I’d like to reclaim my time, The Bachelorette. Last night, the series’ first black bachelorette, Rachel Lindsay, got engaged to Bryan Abasolo, and I couldn’t care less. They’re already on the cover of People announcing their engagement and I plan on burning any copies that I come across in the supermarket because this finale was trash, the season was emotionally manipulative, and I want justice for Peter Kraus.
There’ve been a lot of firsts this season. This was the first black bachelorette. This was the first time there were enough black men on a season to craft an entire misleading two-part episode around a racist villain like Lee Garrett. This was also the first time I’d watched the show since its initial years because of course I was going to tune in to see a sister take part in one of America’s whitest reality shows.

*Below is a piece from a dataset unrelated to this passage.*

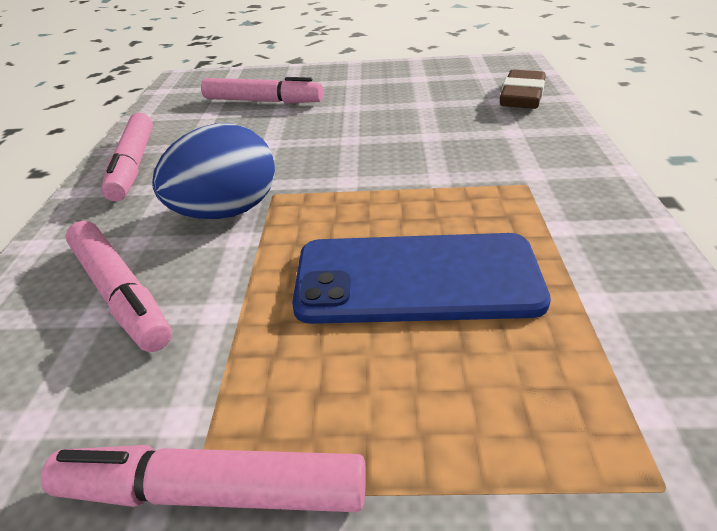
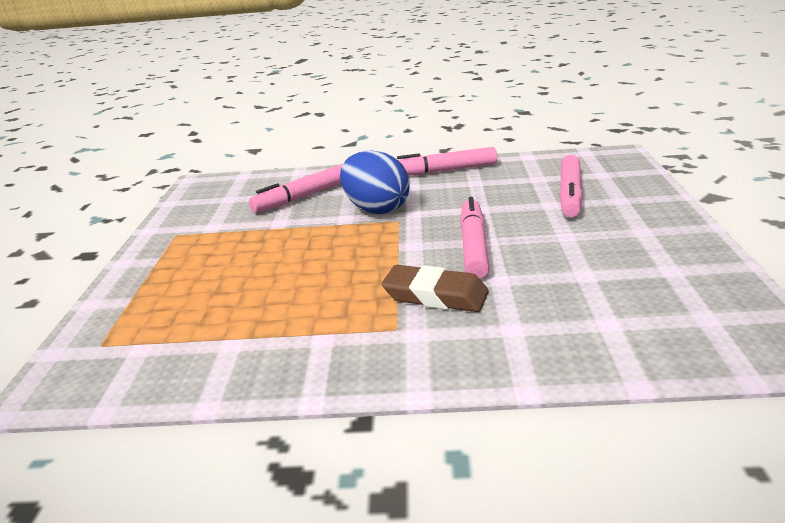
camera: 90 degrees right, 10 degrees down
(214, 492) = (173, 238): pink marker -> pink marker (473, 246)
(416, 279) = (281, 276): blue phone -> none
(522, 96) = (626, 343): brown eraser -> brown eraser (435, 295)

Now, I’ve seen a lot of dating shows that the Bachelor/Bachelorette franchise inspired, but last night’s episode was the first time I felt absolutely incensed by what I was watching. Sure, I was let down by the show manipulating its black male contestants for drama week after week while leaving them at the mercy of a mustache-twirling misogynist and racist whose problematic Twitter history was easy to unearth. But I’d also seen Unreal Season 2 and don’t exactly trust white reality-show producers, so it was to be expected.
But watching Peter and Rachel break up on television was more than heartbreaking—it was infuriating. And it exposed the divide between what this show purports to be and the reality of finding love with another human being. The concept of The Bachelorette involves dating several men until one proposes to you. For weeks, Peter voiced the fact that he wasn’t ready for a proposal that soon yet still saw a future with Rachel. Obviously she did too, otherwise he wouldn’t have lasted until the finale.
Or so we thought. Rachel proceeded to break up with Peter in a heartbreaking scene in which they both confessed they loved one another, but for her that love has to come with a fake proposal on a fake-reality show. It’s times like this where you wonder if someone is going to break with convention and be like, you know, here’s a dope dude I have passion with who doesn’t kiss me like he’s trying to devour my soul and doesn’t have a mother who said she’d kill me if I broke his heart… and just choose him. But not Rachel. Instead, they sob to one another for what seems like an entire hour, she leaves, and he rips off his sweater so he can wipe away his tears. Host Chris Harrison is always talking about dramatic rose ceremonies, but that was honestly one of the most dramatic breakups I’ve ever witnessed on television—reality or scripted.
It felt raw, it felt emotional, and it made Rachel and Bryan’s eventual proposal fall flat. No one at my viewing party cared about the ending. Social media didn’t care either. When a breakup on the show is more dramatic than the proposal, what are we even doing here? To make matters worse, Harrison failed to interrogate Bryan about how he felt having to watch Rachel sob because Peter wouldn’t put a ring on it, so she ended up settling for him by default. When Peter showed up live to talk to Rachel, she seemed angry and combative with him. Perhaps it was because he told her she would have a “mediocre life” with Bryan during their breakup and watching it replay created fresh wounds. But she seemed to be focused on her own image in that moment, attempting to sell a relationship with Bryan that no viewer was interested in. The comments underneath People’s tweet of Rachel and Bryan’s cover reveal that this one probably won’t be a big seller.
The entire episode soured me on The Bachelorette’s idea of love. It’s already absurd enough to imagine two people falling for one another in such a short time span and getting engaged, but when there was such visible passion between Rachel and Peter on screen and it fizzled out simply because Rachel wanted to play by the show’s rules and get proposed to on camera, it made the whole operation seem fraudulent. And make no mistake, this show is about selling a manufactured fantasy no matter how cynical, unemotional, or depraved it may be.
Take for instance the end of the episode, which teased next week’s premiere of Bachelor in Paradise. It began with clips of DeMario Jackson and Corinne Olympios, who were pulled from the season for having sex while intoxicated. Allegations of sexual assault flew from producers and contestants, and the show was in danger of being canceled. After milking the drama for a couple of weeks, however, the show returned to filming and ABC can’t wait to grab ratings from all the drama. The show basically teased catching a glimpse of a sexual assault on camera, all for ratings. So why shouldn’t we believe that Rachel choosing Bryan was all smoke and mirrors? Their passion in the finale was nonexistent, Peter was the only man on her mind, and when they ended things the drama in the episode soon evaporated. It should have ended with a title card that said: “The next day, Rachel got engaged to Bryan.” It would have saved viewers a lot of time.